Although Roemello was once a hardened kingpin in the mold of Nicky Barnes or Frank Lucas, by the time the film begins he’s already looking for an exit. He’s grown weary of the life, and the movie focuses more on his yearning for redemption than on gangster swagger. This shift in emphasis makes Sugar Hill more of a tragedy than a straight crime thriller.

Roemello’s relationship with Melissa (Theresa Randle) gives him hope for a way out, but Raynathan’s instability threatens to pull him back in. On top of that, a new rival – backed by the Italians – escalates tensions and violence.

Visually, the film is impressive, and the cast is stacked with talent. However, Michael Wright’s perpetually tormented performance becomes overwhelming; his intensity, effective in Oz, feels exhausting here. On the other hand, Ernie Hudson (also from Oz) shines as Lolly, the ambitious newcomer.

In the end, Sugar Hill is a flawed but intriguing companion piece to New Jack City. Strong performances and striking cinematography work in its favor, but its relentlessly grim tone and absence of humor make the viewing experience heavy and, at times, draining.

Rating:

Quote:
ROEMELLO: “C’mon Lolly. Look at Harlem, seems like someone is always dying before their time.”

Trivia:
Also known as Harlem.

New Jack City (1991)


‘It was a time that there was a new gangster in………’

Directed by:
Mario Van Peebles

Written by:
Thomas Lee Wright
Barry Michael Cooper

Cast:
Wesley Snipes (Nino Brown), Ice-T (Det. Scotty Appleton), Allen Payne (Gee Money Wells), Chris Rock (Pookie Robinson), Mario Van Peebles (Stone), Michael Michele (Selina), Bill Nunn (Duh Duh Duh Man), Russell Wong (Park), Bill Cobbs (Old Man), Christopher Williams (Kareem Akbar), Judd Nelson (Det. Nick Peretti), Vanessa Williams (Keisha)

This trip back to the nineties opens with shots of New York and a news report about economic hardship. “The deficit now stands at an astounding 221 billion dollars, and income inequality is at its worst level since the Great Depression”, the voice-over says. Oh boy, if only they could see us now.

In an amazing shot, the camera swoops in on a bridge where a gangster is dangling a man by his feet. Drug kingpin Nino Brown (Wesley Snipes) steps out of his car and orders the man dropped, apparently over a drug dispute.

The movie sets the year at 1986, the height of the crack epidemic in Harlem. Brown, along with his lieutenants Gee Money and the Duh Duh Man – collectively known as the Cash Money Brothers – has seized control of the drug trade. They take over an entire apartment block called The Carter and run their crack empire from within its walls.

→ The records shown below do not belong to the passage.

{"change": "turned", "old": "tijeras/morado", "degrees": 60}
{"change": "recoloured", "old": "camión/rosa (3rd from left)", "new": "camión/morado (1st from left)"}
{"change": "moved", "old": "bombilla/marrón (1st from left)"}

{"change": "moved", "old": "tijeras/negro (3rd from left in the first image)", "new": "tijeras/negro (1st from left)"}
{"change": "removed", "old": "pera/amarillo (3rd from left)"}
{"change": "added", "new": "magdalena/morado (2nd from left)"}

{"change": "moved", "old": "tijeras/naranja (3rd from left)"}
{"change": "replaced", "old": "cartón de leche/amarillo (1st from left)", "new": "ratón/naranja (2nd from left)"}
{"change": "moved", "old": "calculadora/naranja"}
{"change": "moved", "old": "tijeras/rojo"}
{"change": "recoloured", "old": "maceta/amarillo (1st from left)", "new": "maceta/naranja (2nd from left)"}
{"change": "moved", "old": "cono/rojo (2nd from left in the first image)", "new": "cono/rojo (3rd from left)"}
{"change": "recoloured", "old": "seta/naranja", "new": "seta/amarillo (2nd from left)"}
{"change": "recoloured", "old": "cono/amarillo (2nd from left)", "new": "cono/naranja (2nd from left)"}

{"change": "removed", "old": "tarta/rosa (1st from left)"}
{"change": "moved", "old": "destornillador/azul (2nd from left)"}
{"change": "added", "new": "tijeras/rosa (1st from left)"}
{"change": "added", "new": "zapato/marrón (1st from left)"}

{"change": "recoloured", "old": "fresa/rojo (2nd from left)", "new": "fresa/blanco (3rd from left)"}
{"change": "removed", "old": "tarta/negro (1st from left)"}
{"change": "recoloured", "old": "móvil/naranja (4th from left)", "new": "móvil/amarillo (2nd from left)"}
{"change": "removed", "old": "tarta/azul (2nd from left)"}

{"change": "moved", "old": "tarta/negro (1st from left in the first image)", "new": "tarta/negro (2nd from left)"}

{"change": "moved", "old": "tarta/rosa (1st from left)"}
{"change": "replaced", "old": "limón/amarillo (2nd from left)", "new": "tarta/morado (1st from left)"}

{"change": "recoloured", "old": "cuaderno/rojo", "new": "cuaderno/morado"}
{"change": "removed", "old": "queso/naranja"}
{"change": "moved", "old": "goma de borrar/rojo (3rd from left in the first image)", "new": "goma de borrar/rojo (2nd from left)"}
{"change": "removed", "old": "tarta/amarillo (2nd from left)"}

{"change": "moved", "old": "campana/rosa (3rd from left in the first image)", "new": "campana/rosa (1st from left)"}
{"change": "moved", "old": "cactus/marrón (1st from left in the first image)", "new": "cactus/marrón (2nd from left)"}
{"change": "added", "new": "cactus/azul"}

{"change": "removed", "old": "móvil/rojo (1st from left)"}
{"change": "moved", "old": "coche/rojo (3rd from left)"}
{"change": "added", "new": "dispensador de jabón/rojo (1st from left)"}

Ice-T plays Scotty Appleton, a detective with a personal grudge against Brown. He joins a special police unit tasked with taking down the increasingly megalomaniacal Brown and his CMB crew. The team is led by Stone (Mario Van Peebles, who also directed the film), Detective Nick Peretti (Judd Nelson), and the ex-junkie turned informant Pookie (an excellent Chris Rock).

New Jack City is a true product of its time: the nineties, the crack era, rap music, and capitalism gone wrong (though nothing like today). The costume designers clearly had a field day. The film is also distinctly postmodern: Nino Brown watches Scarface even as he heads toward the same mistakes Tony Montana made. Overall, it’s an effective crime flick: it pulls you in like a crack pipe does a junkie, and you ride it out until the end, when Nino Brown’s empire inevitably comes crashing down.

Rating:

Quote:
NINO BROWN: “You cut a side deal with that motherfucker. Yes, you did, Gee. Fucking Cain. My brother’s keeper. Was it this glass dick you’ve been sucking on? Was that it? Now I see how you let that motherfucker infiltrate. He used you, Gee. What ever happened to, ‘Am I my brother’s keeper?’”

Trivia:
Wesley Snipes originally wanted to play Scotty Appleton. However, Mario Van Peebles and screenwriter Barry Michael Cooper insisted that he play Nino Brown, as the part was written especially for him.